Dans la cuisine, le réfrigérateur semble occuper tout l'espace.
La pièce est éclairée par une fenêtre qui donne sur la cour et les
immeubles voisins, fenêtre que Ginsberg photographie régulièrement:
selon la lumière, les saisons, l'éclat de l'été, la neige éventuelle, le
givre sur un arbre dégarni, cette fenêtre se révèle un prisme à chaque
fois différent. Sur son rebord intérieur repose une édition du New York Times.
Sur la table de cuisine s'étalent quelques recueils de photographies
qu'Allen Ginsberg me fait voir, en particulier un livre récent de son
ami le photographe Robert Frank
qui habite à deux pas et qui expose ces jours-ci à la National Gallery
de Washington. Dans les pièces voisines, on aperçoit ici un lit défait,
là un coussin posé à même le sol face à un petit autel devant lequel le
poète médite chaque jour. Quelques objets rituels, un bouddha, un
harmonium dont il joue régulièrement. Beaucoup de bibliothèques,
essentiellement de la poésie. Ginsberg montre ses Catulle, les livres de
ses amis poètes, et les rayons lourdement chargés d'ouvrages d'art et
de photographies. A l'heure de notre rencontre, son dernier recueil de
poèmes, Cosmopolitan Greetings: Poems 1986-1992, vient de
paraître. Et de surcroît, on fête le cinquantenaire de la naissance de
la Beat Generation, ou plus précisément de la rencontre de Ginsberg,
Kerouac, Burroughs et des autres.

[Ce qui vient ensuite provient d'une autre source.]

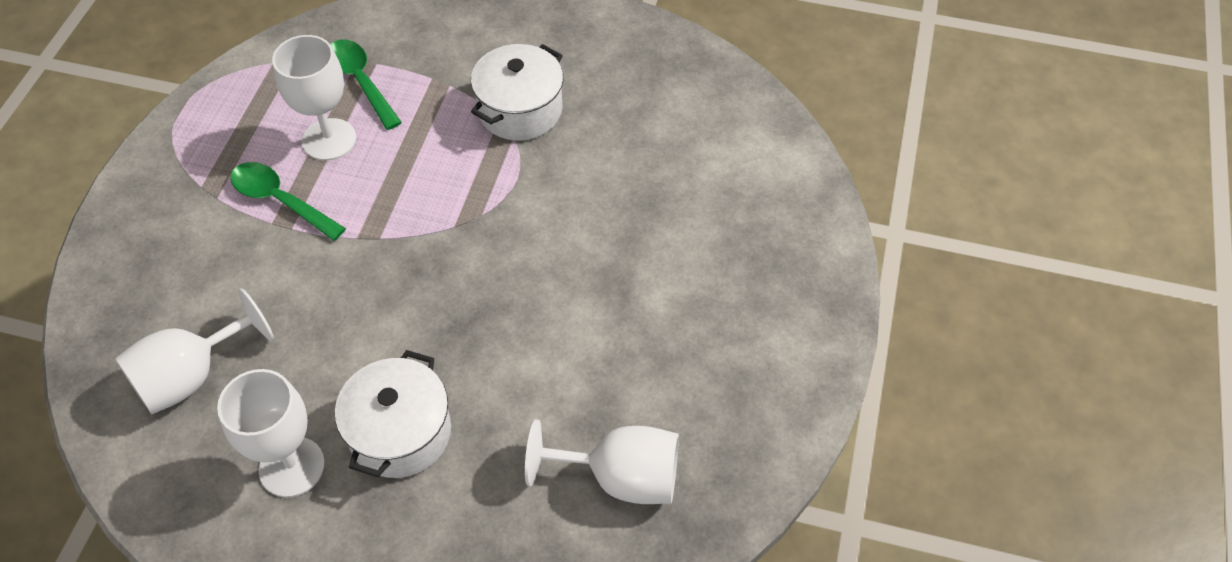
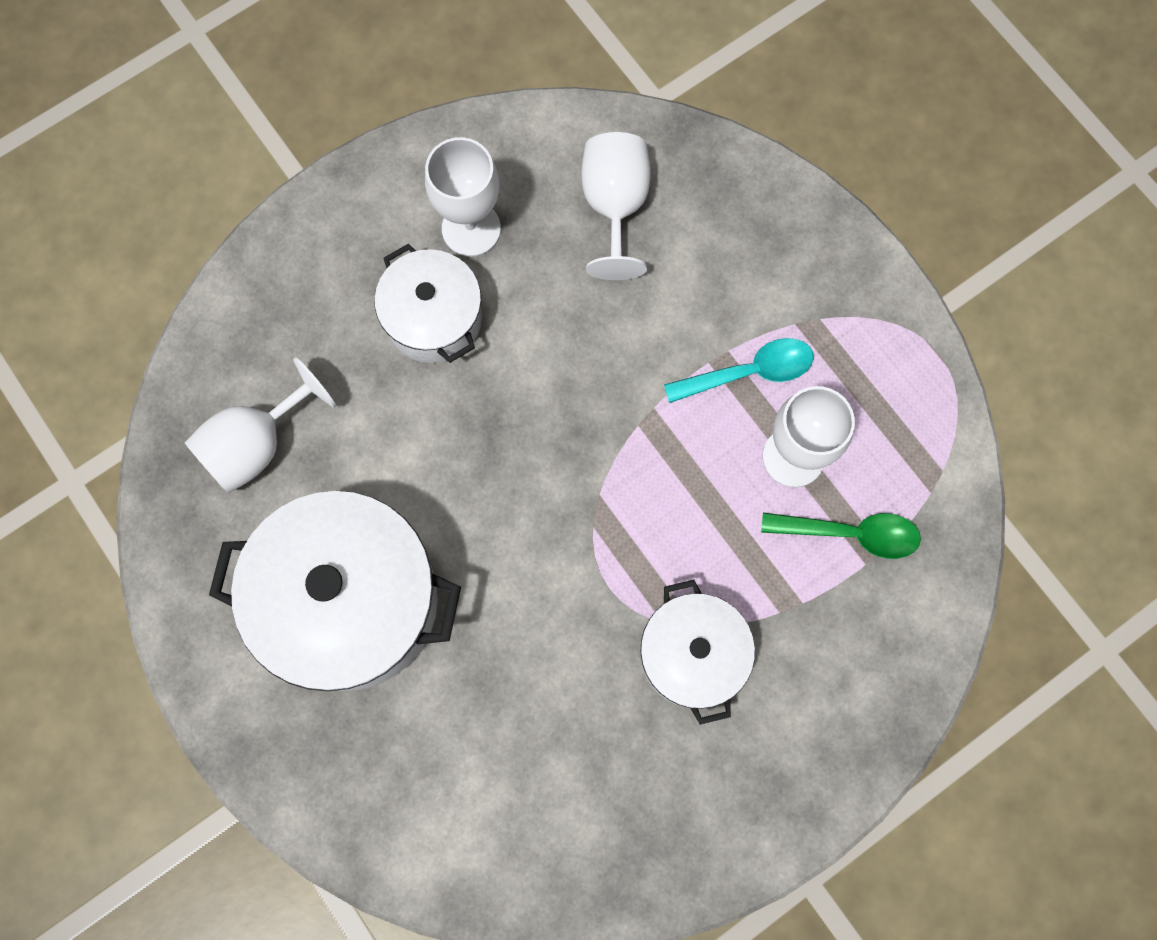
camera: 130 degrees right, 20 degrees up
(280, 201) = (749, 372): green spoon -> turquoise spoon
(675, 317) = (350, 602): none -> white pot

L'événement sera célébré comme il se
doit puisque l'on prépare d'ores et déjà la grande exposition qui se
tiendra l'année d'après au Whitney Museum: Beat Culture and the New America 1950-1965 (superbe
catalogue!) à laquelle Ginsberg prêtera son concours très actif. On
sent toujours chez lui la même prodigieuse vitalité, même si sa santé
n'est pas très bonne -il souffre du diabète- et que Peter Orlovsky, son amant depuis quarante ans, est gravement malade. Avant d'entrer plus en détail dans la légende beat avec Carolyn Cassady,
nous avons d'abord voulu en examiner l'actualité avec l'un de ses
principaux protagonistes, soit le rôle que cette mouvance a joué dans la
seconde moitié du XXe siècle (et continue de jouer aujourd'hui).
J.-F. D. - Allen Ginsberg, on note aujourd'hui un vif regain d'intérêt pour la Beat Generation. On the Road
fait désormais figure de classique des lettres américaines. L'ensemble
de l'oeuvre de Kerouac commence enfin à être traduite en France, en
Italie, en Allemagne et ailleurs. Vous-même, vous avez fait paraître
votre recueil de poèmes Cosmopolitan Greetings dans l'intention de
marquer le 50e anniversaire de votre rencontre avec Kerouac et
Burroughs. Comment cette rencontre s'est-elle produite?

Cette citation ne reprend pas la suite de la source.